I could understand why this game would be really difficult to multi-thread, but I also see a definite need for more CPU power for this type of simulation. With city simulations the level of complexity is huge because there is so much overlapping dependencies. Because of those dependencies it makes multi-threading operations difficult.
The way they have designed the simulation suggests they should be be able to use Agents to get a lot of parallel computation for much of the simulation and the hard stuff (The A* searches). However any updates that have to happen to the game world, like taking a job would need to be synchronised or also based on agents. So you could have 10's of thousands of agents at the core, one for every building, road tile, job and sim.

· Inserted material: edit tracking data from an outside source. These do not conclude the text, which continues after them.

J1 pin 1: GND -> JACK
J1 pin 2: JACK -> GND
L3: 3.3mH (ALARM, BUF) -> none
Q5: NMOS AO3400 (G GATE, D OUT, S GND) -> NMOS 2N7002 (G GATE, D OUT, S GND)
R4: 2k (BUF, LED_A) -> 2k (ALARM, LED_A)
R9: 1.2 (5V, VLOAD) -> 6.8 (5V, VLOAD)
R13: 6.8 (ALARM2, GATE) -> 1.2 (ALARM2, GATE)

It would potentially scale quite well but it would be a massively more complicated implementation.
Other strategies like Mirrors and immutable data structures wouldn't really be all that efficient for this sort of structure as its quite deep and wide in places, and the rate of update is frighteningly high per frame. When almost every data point is changing an immutable data structure is going to be inefficient for individual updates accumulated. Nice and easy to test but not good for getting parallel behavior in this case. You could also potentially split the world into 4 quadrants and deal with the synchronisation on the edges but the quadrants don't help much as anything that could cross the boundary needs locks.
Unfortunately I can't think of an obvious strategy they doesn't involve a lot of fine grained synchronisation points, which means it would be a nightmare to code this game with multiple threads. Its not a trivial problem as I think it through.

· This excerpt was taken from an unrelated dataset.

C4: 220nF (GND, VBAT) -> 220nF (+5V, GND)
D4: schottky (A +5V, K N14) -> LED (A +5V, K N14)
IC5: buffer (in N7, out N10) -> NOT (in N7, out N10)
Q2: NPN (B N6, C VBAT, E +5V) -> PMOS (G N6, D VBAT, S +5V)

I have a simpler world simulation in development (lots of bouncing balls) and I can tell you its very difficult to multithread that reliably due to the interactions between them and I Simcity is much more complicated.
I am disappointed with the world size but as a programmer I can't see an obvious way to make this better with fine grained task or agent development nor immutable data structures. If I were in the dev team I would have thought hard about it and maybe I would work out a strategy but on the surface its not immediately obvious how you would do it. No general strategy would work across the entire game world, nor is there an obvious boundary for course grained threads.

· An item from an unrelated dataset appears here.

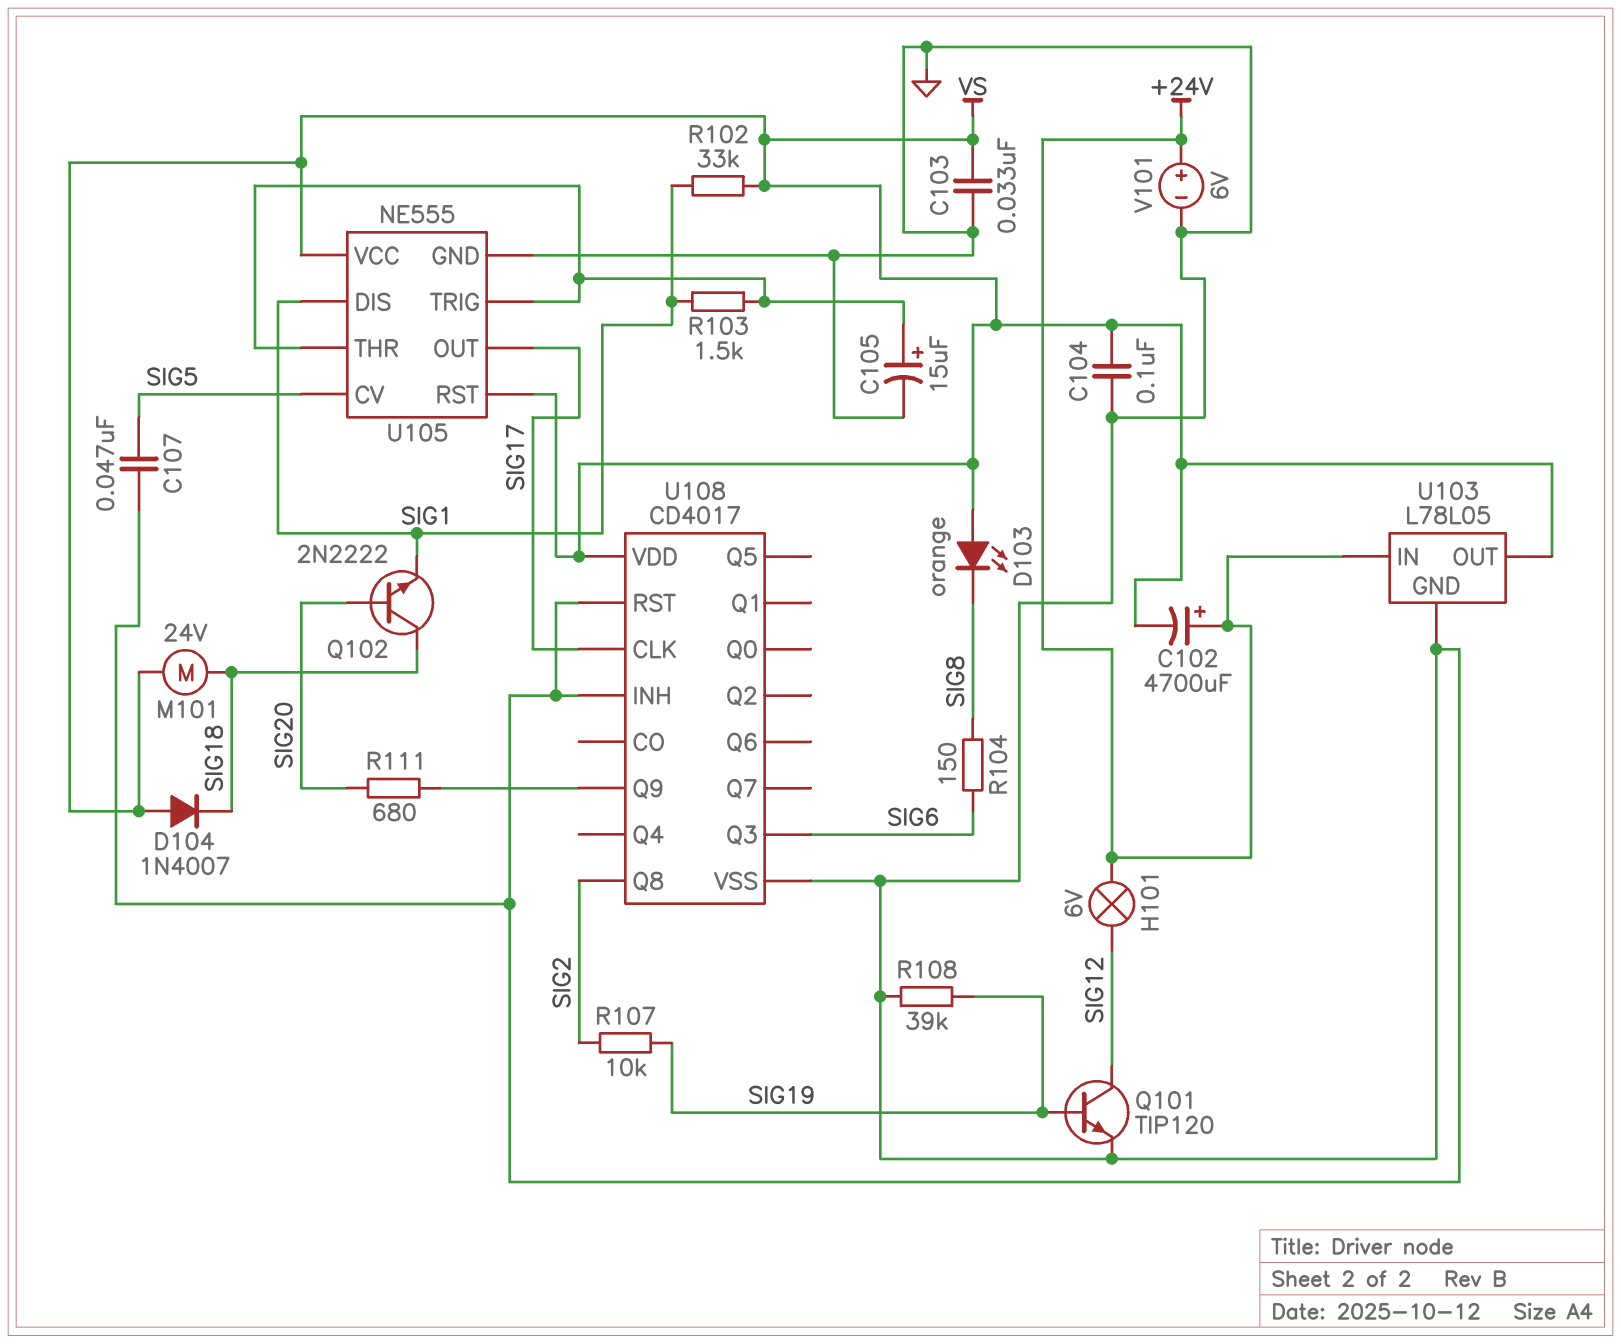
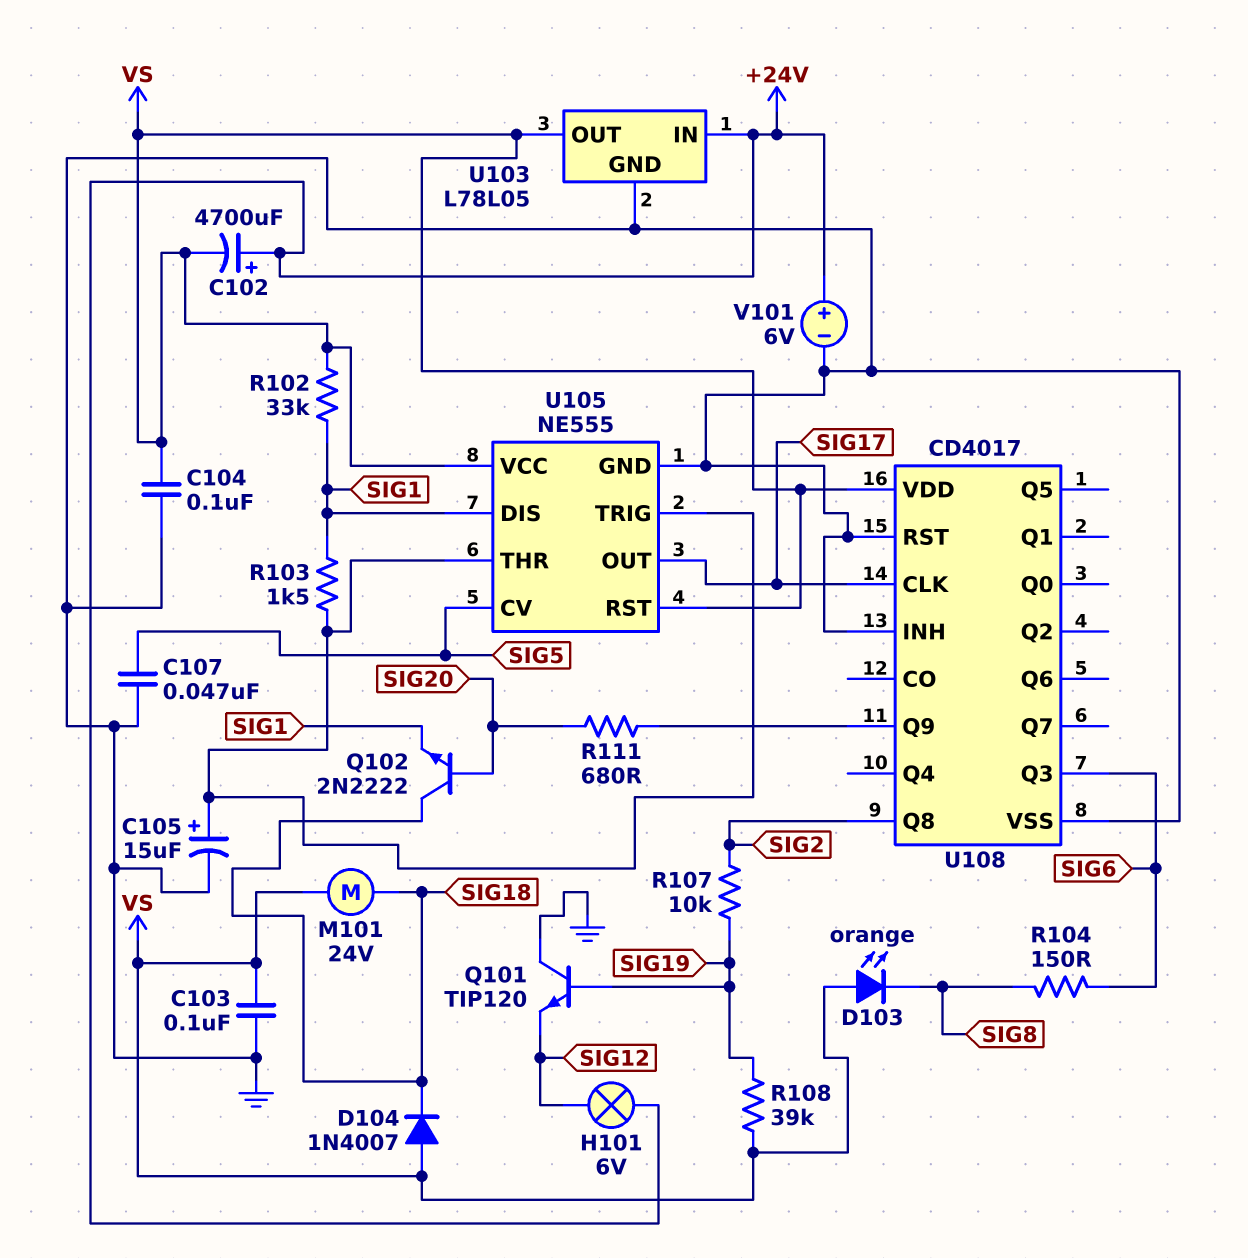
C103: 33nF (GND, VS) -> 100nF (GND, VS)
Q101: NPN TIP120 (B SIG19, C SIG12, E GND) -> NPN TIP120 (B SIG19, C GND, E SIG12)
R108: 39k (GND, SIG19) -> 39k (SIG19, VS)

To say concurrency and parallel computation is a challenge is an understatement, its basically impossible to get right but all the simplest of problems right now. The tools are just so primitive, most people have no idea how error prone it is to write software that uses many threads. I have seen a lot of bad multithreaded code and none that was good, literally zero lines. I suspect in the general case we will never find a solution, I suspect its impossible although I can't yet prove it.